For a while now I have been killing spare time by creating a 2D game programming toolkit/library. It is written in Objective C, and consists of an OpenGL rendering system and a whole bunch of AI, physics code, a bunch of specialized containers and other game related stuff. Apart from the OpenGL based View mechanism (obviously), most of this code should be easily portable to iOS since it only uses the Foundation Framework and that framework appears to be implemented on iOS. So far I have only been testing the various components using a Cocoa NSOpenGLView but now I want to create a OS X/iOS library.

My Question is:

What's the best strategy for creating an Objective-C library that can be integrated into either iOS or OS X applications?

The Xcode 'New Project' dialog offers only:

iPhone OS; Library:
- Cocoa Touch Static Library.

Mac OS X, Framework and Library:
- Cocoa Framework
- Cocoa Library
- Bundle
- BSD C Library
- STL C++ Library
- JNI Library

At first glance none of these seems to be intended for creating a library that can be integrated into either OS X or iOS applications.

A: 

You can't. iOS isn't Darwin, no matter how hard you want it to be.

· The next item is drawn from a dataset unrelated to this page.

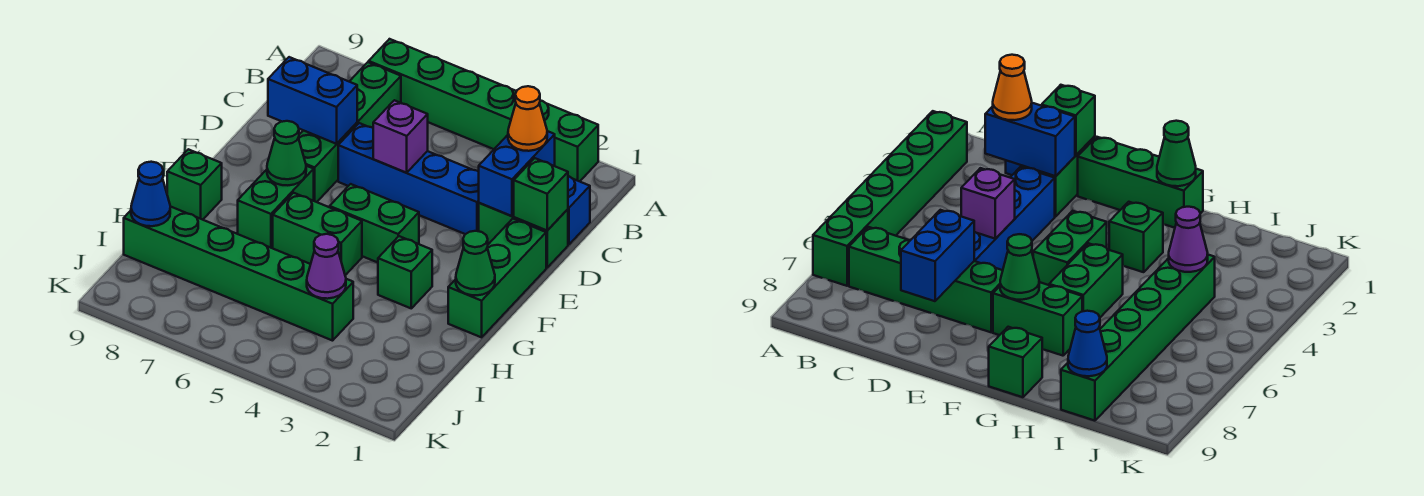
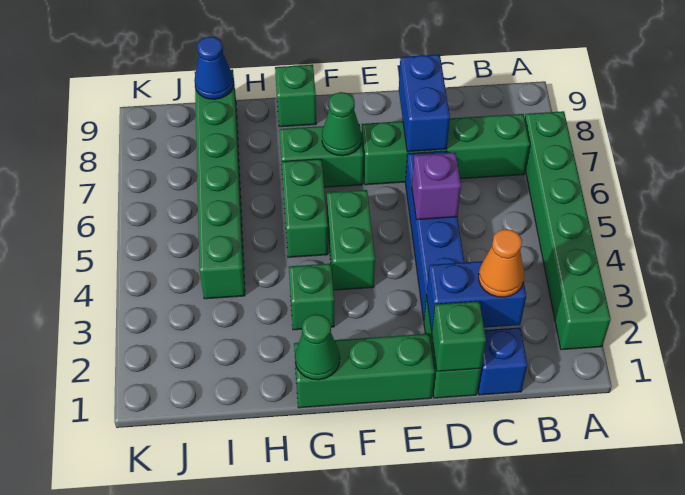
purple cone I4 level 2 -> none

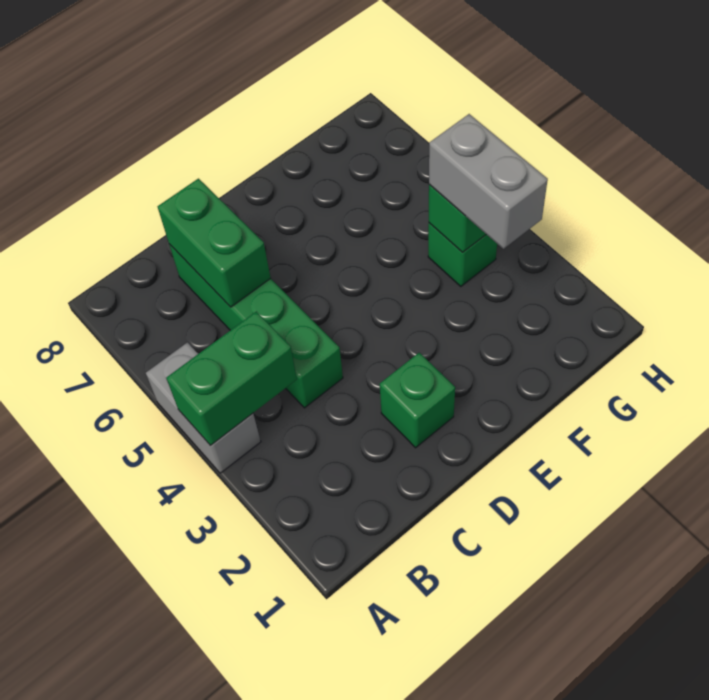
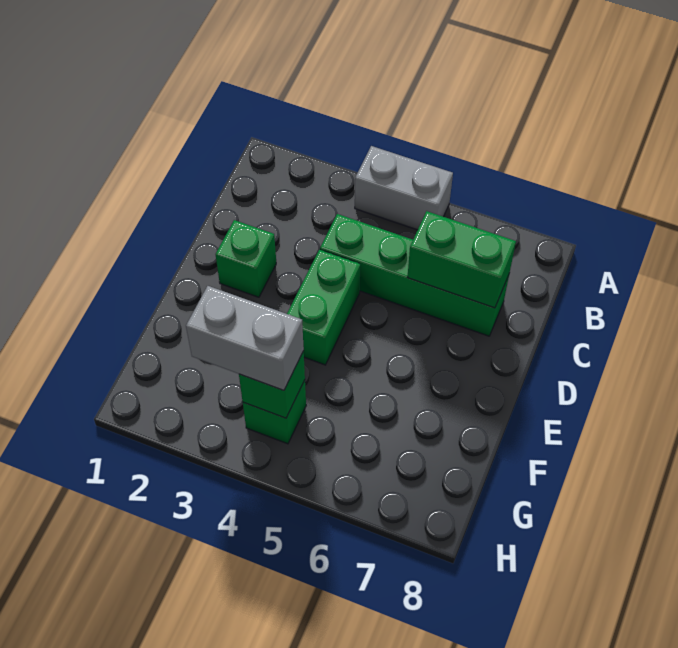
green brick A4:B4 level 2 -> green brick D4:E4 level 1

It's actually a stripped down version of Max OS Jaguar (10.3). However, binaries on Mac won't run on iOS, because a Mac is powerpc-apple-darwin or i?86-apple-darwin. An iphone is arm-apple-darwin, so it uses an almost completely different CPU Architecture, even if the OS looks the same. The source code for your library is almost definitely transferable, but no binary, object, or dylib file will transfer. Sucks =(

Leo Izen
I wasn't thinking about binary libraries. I was kind of hoping I could have one "Game Library" project that could be included, via Xcode, in either an iPhone app or an OS X app. I Just did this with a cryptographic library written in C. It can be included and compiles by code running on an embedded system as well as a full blown Linux server. What you seem to be saying is that I have to maintain two Objective-C source trees, one for OS X and one for iOS that contain 90% the same code.
os x nerd
Pretty much. =(
Leo Izen
+1  A: 

Well, I finally found the correct set of Google search terms, so to answer my own question (DOH!), it seems to be possible to share code, at least between iPhone apps and possibly also iPhone and OS X apps within certain limits. You have to create a 'static library' and use 'cross-project references':

www.clintharris.net/2009/iphone-app-shared-libraries/
amateurinmotion.com/articles/2009/02/08/creating-a-static-library-for-iphone.html
zetetic.net/blog/2010/02/15/building-static-libraries-to-share-code-on-iphone-and-mac-os-x-projects/
weston-fl.com/blog/?p=808

Haven't tested any of this yet but it looks promising.